EDS Re-engineers Itself

EDS on Wednesday announced a new business
strategy plan to stabilize and re-invigorate its core IT outsourcing
business including taking measures to tap into the burgeoning market for
business process outsourcing (BPO) services.

The move comes less than six months after Plano, Texas-based IT services
giant fired its its Chairman and
Chief Executive Richard Brown
and installed a seasoned veteran Michael
Jordan as the replacement. But since his arrival, EDS’s stock has never been
able to recover from a bleak
outlook
announced in September 2002. At that time, the company disclosed
plans to trim 5,600 jobs from its workforce.

Speaking to securities and industry analysts here today, Jordan announced
plans designed to improve EDS’s competitiveness as well as address its cost
structure, including additional layoffs of about 2 percent, or 2,700 jobs,
from its workforce. EDS also said it expects second-quarter earnings of
33-38 cents per share — in line with analysts’ consensus view of 34 cents,
on revenue of $5.4 billion to $5.6 billion and free cash flow of $75 million
to $125 million.

Under the plan, EDS said it will pursue three priorities: 1) stabilize
and grow its core IT outsourcing business; 2) evolve a broader business
footprint by investing in new growth opportunities, such as additional
capabilities in business process outsourcing (BPO) services; and 3)
strengthen its balance sheet and liquidity position.

The cost-cutting and realignment measures will result in pretax
restructuring charges and asset write-downs totaling $425 million to $475
million in 2003, equivalent to an after-tax impact of 58-64 cents per
share — a portion of which may be recognized in the current quarter.

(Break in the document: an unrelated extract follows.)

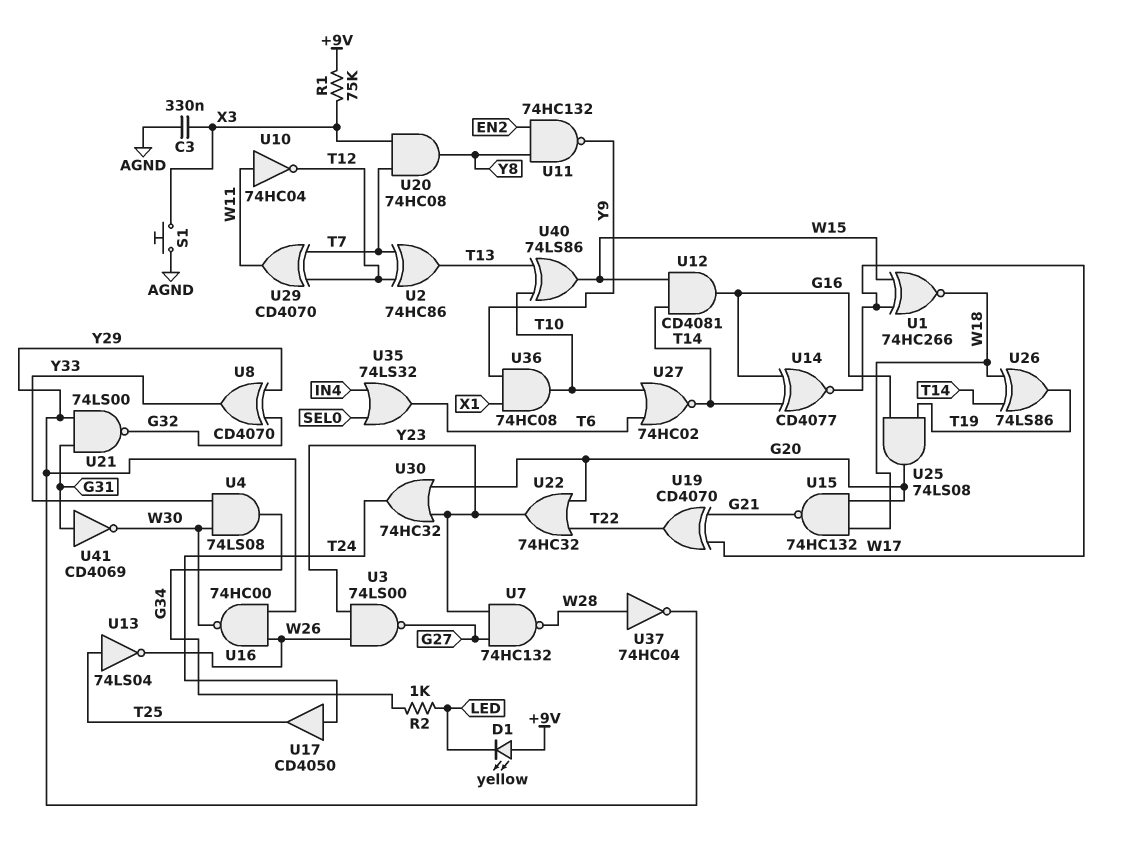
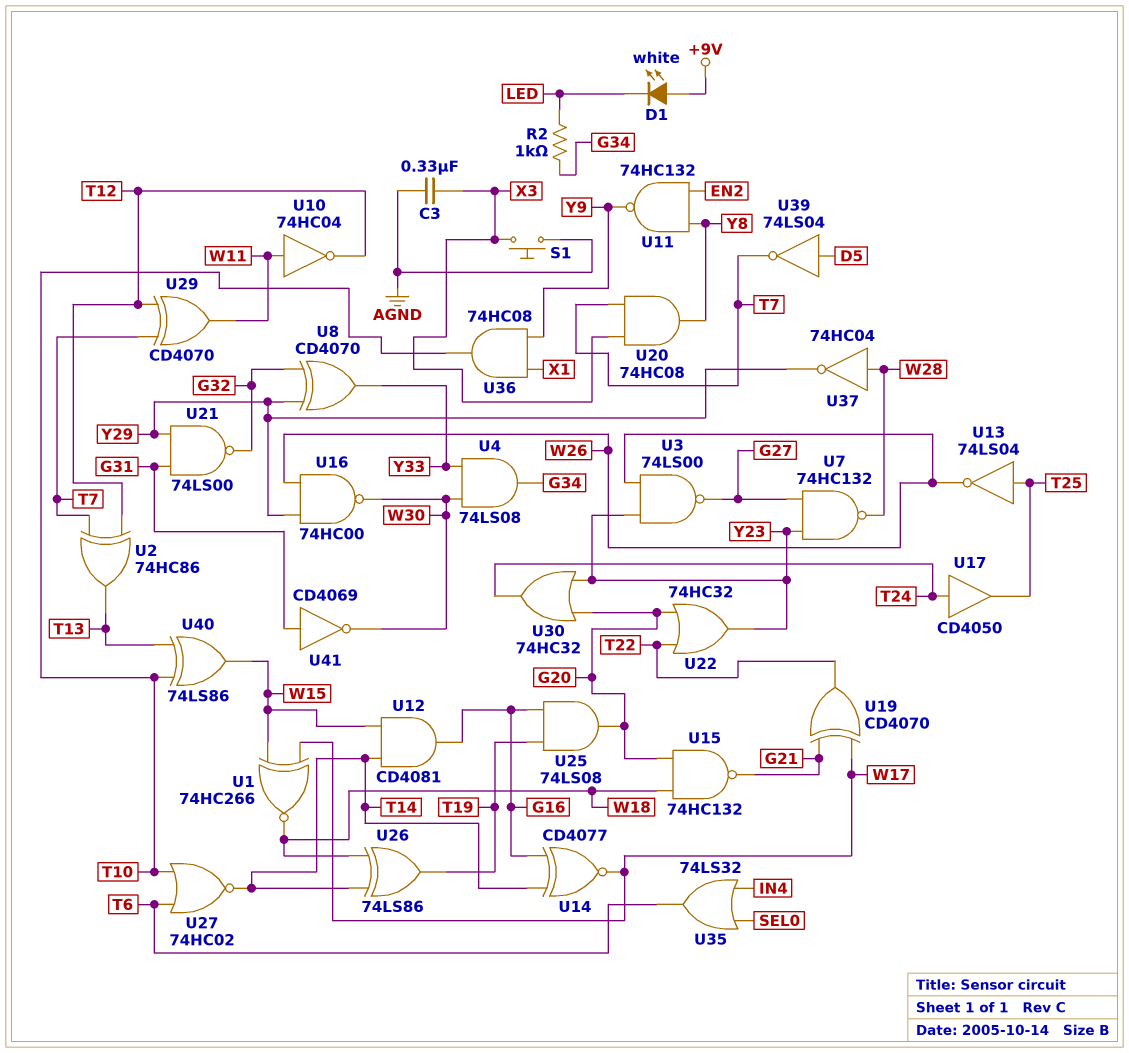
D1: LED yellow (A +9V, K LED) -> LED white (A +9V, K LED)
R1: 75k (+9V, X3) -> none
U39: none -> NOT 74LS04 (in D5, out T7)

EDS’s renewed BPO focus comes at a time when IT executives like CIOs and
CTOs become increasingly aligned with Corporate America’s senior management.
Recently companies like Unisys through its “Blue-printing” strategy and
Hewlett-Packard with its “Adaptive Enterprise” plan have been taking steps
to tap into the BPO market. Today EDS chimed in by stating that it will
target its business transformation service offerings to upsell its client
base and expand into the $200 billion BPO market.

“We’re targeting today’s business-oriented CIO who typically has deep
operational experience, including profit and loss responsibility,” said
Jordan. “We’re taking steps to position EDS as the services provider of
choice for business leaders looking to extract the highest returns on IT
investments.”

Jordan said EDS will recast itself from multiple lines of business into a
unified information-technology outsourcing business, focused on IT
outsourcing (comprising mainframe, systems-integration, data-center,
help-desk and desktop outsourcing services) and application maintenance and
development. These core services account for approximately 80 percent of
EDS’ current annual revenue.

EDS’ A.T. Kearney and Product Lifecycle Management (PLM) Solutions units
will continue to operate as separate businesses.